The district court adopted the magistrate judge's recommendations over Colorado's objections. Colorado appealed to this court. After oral argument, this court formally abated the case following the Supreme Court's grant of certiorari in Florida Department of Corrections v. Dickson. See 528 U.S. 1132 (2000). The Dickson case settled, however, and this case was then reactivated. See Fla. Dep't of Corr. v. Dickson, 528 U.S. 1184 (2000). This court further delayed deciding this case, however, in order to await the outcome of Board of Trustees of the University of Alabama v. Garrett and to allow the parties and the United States as intervenor to file supplemental briefs; the Supreme Court decided Garrett on February 21, 2001. See 121 S. Ct. 955 (2001).
On appeal, Colorado argues that it is entitled to Eleventh Amendment immunity from Plaintiffs' suit. Under circuit precedent, a defendant's assertion of Eleventh Amendment immunity calls into question the subject matter jurisdiction of the district court. See Martin v. Kansas, 190 F.3d 1120, 1126 (10th Cir. 1999), overruled on other grounds by Garrett, 121 S. Ct. at 967-68. But see Idaho v. Coeur d'Alene, 521 U.S. 261, 267 (1997) (stating that the Eleventh Amendment "enacts a sovereign immunity from suit, rather than a nonwaivable limit on the Federal Judiciary's subject-matter jurisdiction"); Cisneros v. Wilson, 226 F.3d 1113, 1136, 1137 (10th Cir. 2000) (Kelly, J., concurring in part and dissenting in part) (arguing that "[w]ere the Eleventh Amendment truly jurisdictional, a court would not be free to ignore it" and stating that the court should not have reached the Eleventh Amendment issue), majority holding overruled on other grounds by Garrett, 121 S. Ct. at 955. Questions regarding jurisdiction must generally be answered before turning to the merits of a case.

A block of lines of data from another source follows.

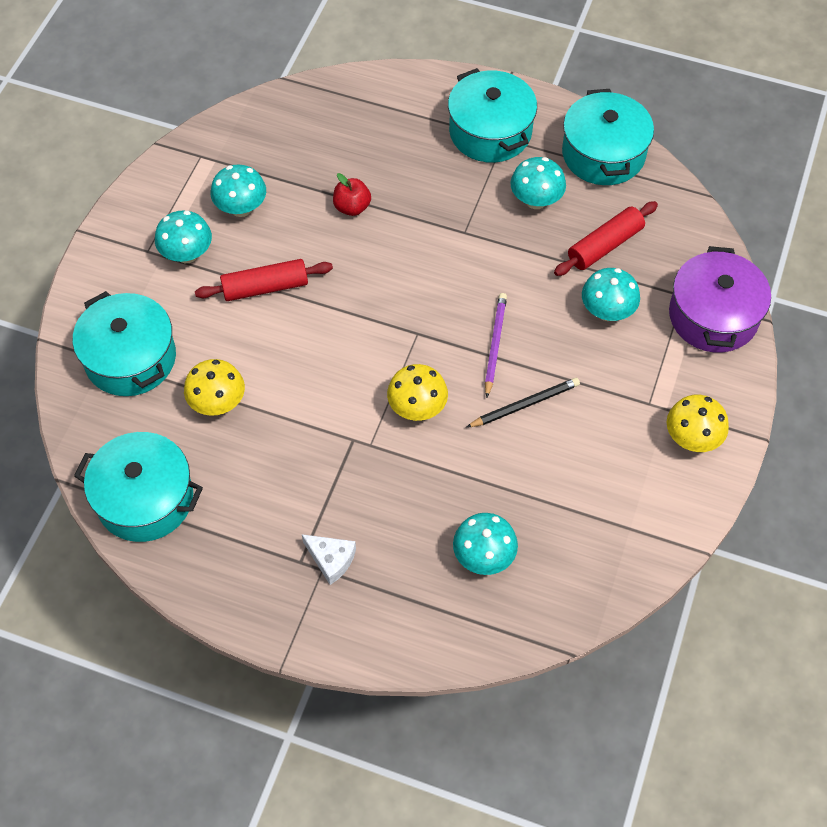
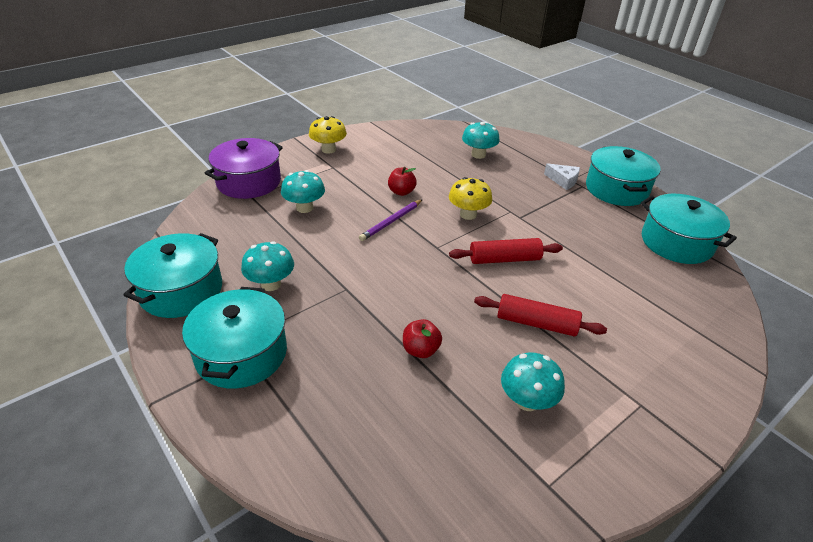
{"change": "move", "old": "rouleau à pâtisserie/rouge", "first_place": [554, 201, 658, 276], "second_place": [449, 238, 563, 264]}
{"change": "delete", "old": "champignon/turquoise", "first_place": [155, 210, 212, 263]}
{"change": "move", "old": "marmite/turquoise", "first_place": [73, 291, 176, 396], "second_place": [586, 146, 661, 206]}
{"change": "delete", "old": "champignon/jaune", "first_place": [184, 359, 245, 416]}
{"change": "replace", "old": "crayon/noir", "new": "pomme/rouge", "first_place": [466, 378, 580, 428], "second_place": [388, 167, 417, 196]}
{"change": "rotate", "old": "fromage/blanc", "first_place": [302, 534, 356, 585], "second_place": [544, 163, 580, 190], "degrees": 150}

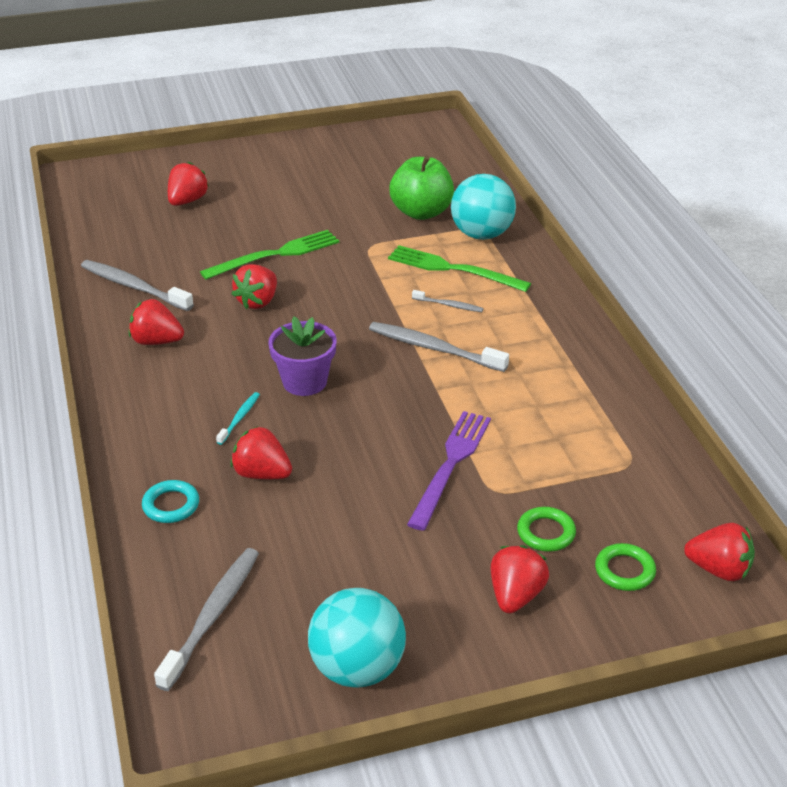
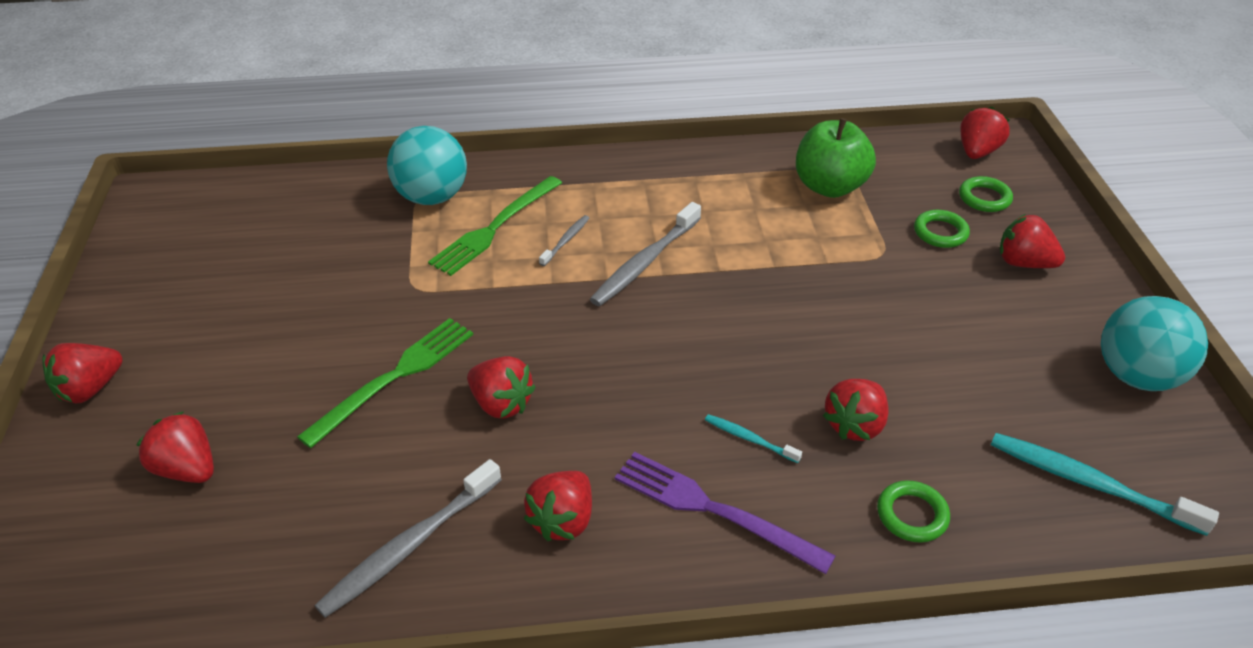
{"change": "move", "old": "pomme/vert", "first_place": [389, 156, 454, 220], "second_place": [796, 118, 876, 198]}
{"change": "rotate", "old": "fourchette/vert", "first_place": [200, 230, 339, 280], "second_place": [297, 318, 473, 448], "degrees": 60}
{"change": "delete", "old": "pot de fleurs/violet", "first_place": [268, 316, 337, 396]}
{"change": "move", "old": "fourchette/violet", "first_place": [407, 411, 491, 531], "second_place": [615, 452, 836, 574]}
{"change": "recolor", "old": "anneau/turquoise", "new": "anneau/vert", "first_place": [142, 480, 199, 523], "second_place": [877, 480, 950, 542]}
{"change": "recolor", "old": "brosse à dents/gris", "new": "brosse à dents/turquoise", "first_place": [154, 548, 259, 691], "second_place": [991, 433, 1219, 536]}
{"change": "insert", "new": "fraise/rouge", "second_place": [42, 343, 123, 403]}

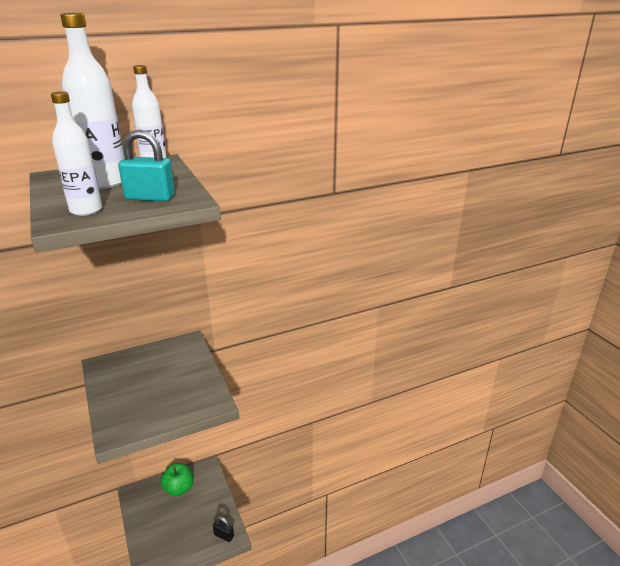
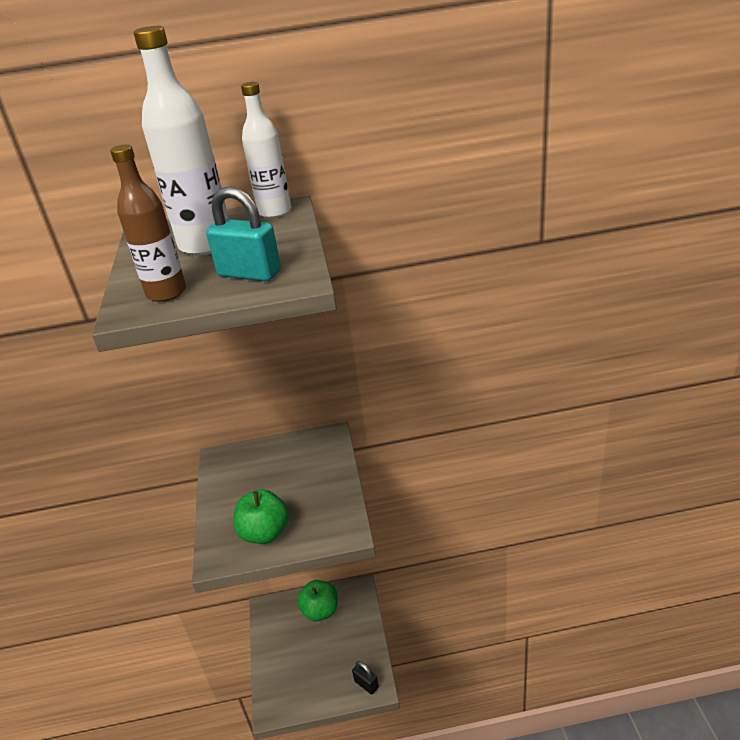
{"change": "recolor", "old": "bouteille/blanc", "new": "bouteille/marron", "first_place": [51, 91, 102, 216], "second_place": [110, 144, 186, 302]}
{"change": "insert", "new": "pomme/vert", "second_place": [233, 489, 289, 544]}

See Steel Co. v. Citizens for a Better Env't, 523 U.S. 83, 93-102 (1998) (rejecting the doctrine of hypothetical jurisdiction). The Supreme Court has held that the issue of whether a statute provides for suits against the states may be addressed before examining a defendant's claim of Eleventh Amendment immunity. See Vt. Agency of Natural Res. v. United States ex rel. Stevens, 529 U.S. 765, 778-79 (2000). Colorado, however, concedes that Title II of the ADA contemplates suits by private individual against the states. Thus, Vermont Agency is not applicable to this case and this court must resolve whether Colorado is entitled to Eleventh Amendment immunity before it can address whether Plaintiffs have stated a valid claim under Title II and its implementing regulations.
The Eleventh Amendment provides:
The Judicial power of the United States shall not be construed to extend to any suit in law or equity, commenced or prosecuted against one of the United States by Citizens of another State, or by Citizens or Subjects of any Foreign State.
The Eleventh Amendment has been understood as "evidencing and exemplifying" a concept of sovereign immunity implicit in the Constitution broader than the explicit language of the amendment might suggest. Coeur d'Alene, 521 U.S. at 267-68; see also Blatchford v. Native Vill. of Noatak, 501 U.S. 775, 779 (1991). Thus, although the explicit language of the Eleventh Amendment applies only to suits in federal court against a state by citizens of another state, immunity has been extended to suits in federal court by citizens against their own state, such as the present suit. See Garrett, 121 S. Ct. at 962; Hans v. Louisiana, 134 U.S. 1, 15-21 (1890); cf. Alden v. Maine, 527 U.S. 706, 754 (1999) (holding that states possess sovereign immunity from federal suits in state courts).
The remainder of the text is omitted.